It really isn’t that hard to learn to think scientifically — kids can do it. In a beautiful example of communicating science by doing it, students at Blackawton Primary School designed and executed an experiment in vision and learning by bees, and got it published in Biology Letters, which is making the paper available for free. It’s nicely done, an exercise in training bees to use color or spatial cues to find sugar water, and you can actually see how the kids were thinking, devising new tests to determine which of those two cues the animals were using. They were also quite good at looking at the data from different perspectives, recognizing an aggregate result but also noting that individual bees seemed to be using different algorithms to find the sugar water.
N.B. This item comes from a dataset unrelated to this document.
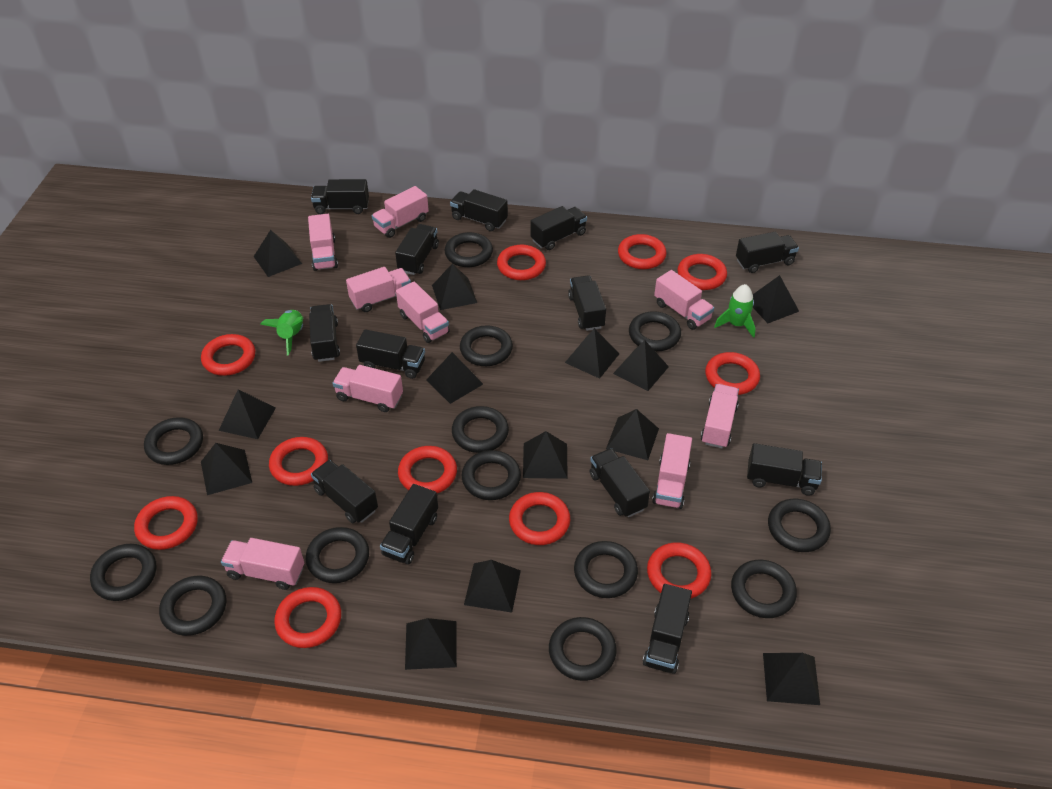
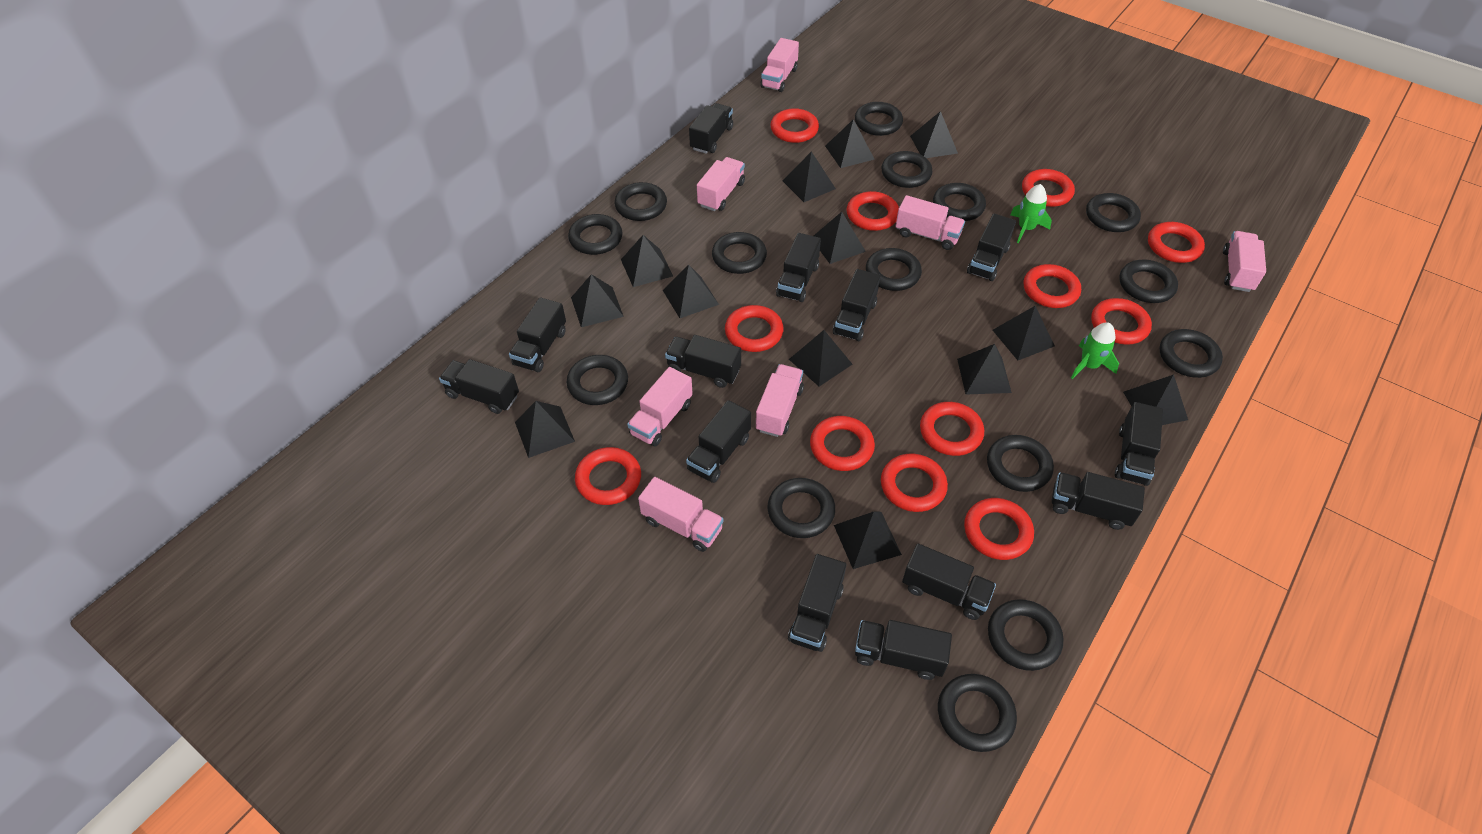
black ring: 13 -> 15
pink truck: 9 -> 7
red ring: 11 -> 12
The kids also wrote the paper, sorta. They gathered them together in a pub (ah, Britain!) and had them explain what was going on, while one of the adult coauthors organized the text from their words. The experiment itself isn’t that dramatic, but it’s very cool to see the way the students’ brains are operating to understand the result…so really, the experiment was one of seeing how 8 year old children can process the world scientifically. It’s an awesome piece of work.
You know what we need now? A professional journal of grade school science (down, Elsevier, down — we don’t want you involved) that can get a network of schools and science teachers involved in putting more of these efforts together. Role models are important, and kids seeing that other kids are doing real science would be an incredibly powerful tool for bringing up a new generation of scientists.
Another charming part of this story is that a gang of grade school kids have done something grown-up creationists haven’t: they’ve done good science and gotten it published.